Armand y Daniel empiezan a tener la relación que no tenían.
Lestat de Lioncourt
La habitación era una amalgama de
carteles de exitosas películas de Hollywood, había algunos libros
sobre periodismo en una de las estanterías y una máquina de
escribir en un pequeño rincón sobre una mesa que se sostenía a
duras penas. Era un cuarto minúsculo, pero parecía tener cierto
encanto. Las botellas de whisky vacías cerca de la cama, el cenicero
a rebosar de colillas y la papelera llena de notas arrugadas daban
una idea de la clase de persona que vivía allí. El desorden era su
orden.
Permanecí allí de pie observando su
cama revuelta, las sábanas arrugadas, las almohadas mal colocadas y
la colcha cayendo por los pies. Su armario estaba cerrado con llave,
pero sospechaba que no tenía más de unas camisas mal planchadas y
unos jeans desgastados.
La cisterna del cuarto del inodoro
estaba rota, pues se escuchaba un constante goteo, y la bombilla
rota. En la penumbra había podido ver un espejo sucio, un par de
maquinillas de afeitar sobre el lavabo y el bote de espuma de afeitar
abierto. La bañera estaba oculta por las cortinas de baño, las
cuales eran casi transparentes. No me interesaba demasiado ese lugar.
Como tampoco me interesaba el pequeño armario del pasillo.
Era un apartamento pequeño que ni
siquiera tenía cocina. Aunque, a decir verdad, Daniel no sabría
siquiera encender alguno de los hornillos. Él era escritor y los
escritores como él, columnistas en un periodicucho de nada, vivían
de comida basura y restaurantes de mala muerte.

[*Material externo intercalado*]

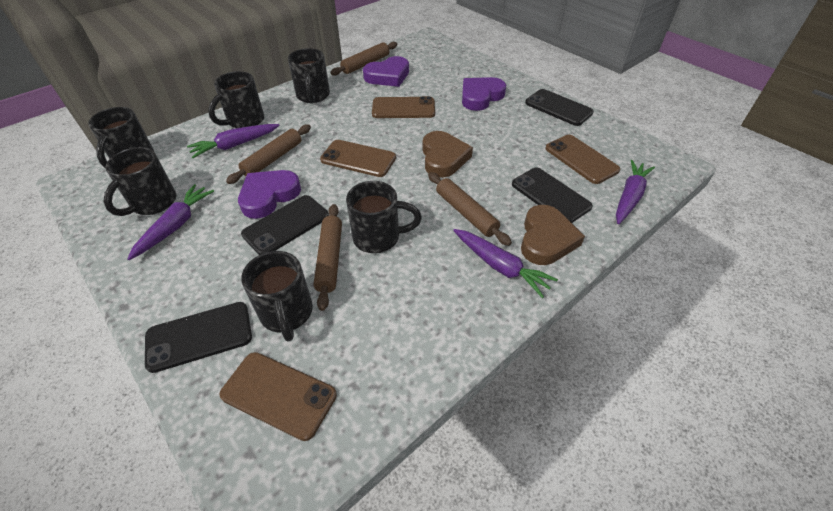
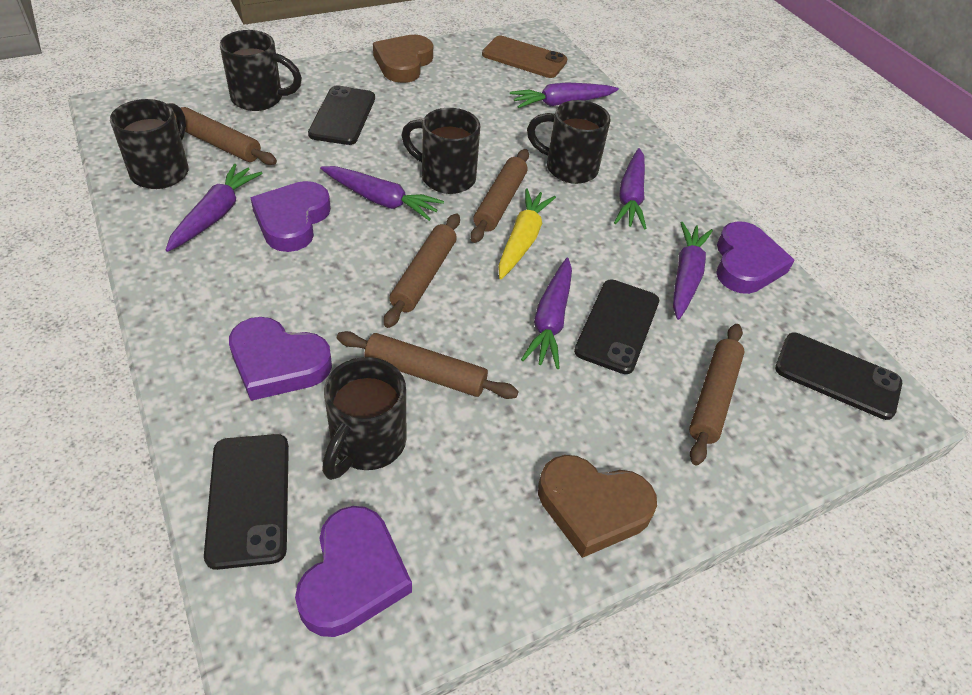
black mug: 6 -> 5
brown phone: 4 -> 1
brown rolling pin: 4 -> 5
purple carrot: 4 -> 6
purple heart: 3 -> 4
yellow carrot: 0 -> 1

Él no estaba. Posiblemente estaba
machacándose el hígado en algún tugurio. Había conseguido una
historia única que me involucraba a mí y a otros tantos inmortales.
Me había llamado la atención. Mi curiosidad se había despertado
tras siglos aletargada. Deseaba conocer el mundo moderno a través a
las gafas de pasta que él llevaba.
Recuerdo que me encontraba ilusionado
cuando él estaba frente a mí. Quería a traerlo. Necesitaba que él
comprendiera que sería importante para ambos. Mi amor por él
crecía, pero yo le causaba ciertos estragos que no sabía calmar.
Fue terrible. Ahora lo tengo frente a mí completamente sereno,
moviendo un caballo sobre el perfecto tablero de ajedrez que he
dispuesto entre nosotros y no puedo creer que ese hombre, delgaducho
de ojos violetas, sea el vampiro que me mira sin miedo ni odio.
—Si gano tendremos que ir a ese local
que tiene Benjamín—dijo riendo bajo hace unos minutos—. Si ganas
tú saldré contigo a pasear donde tú desees.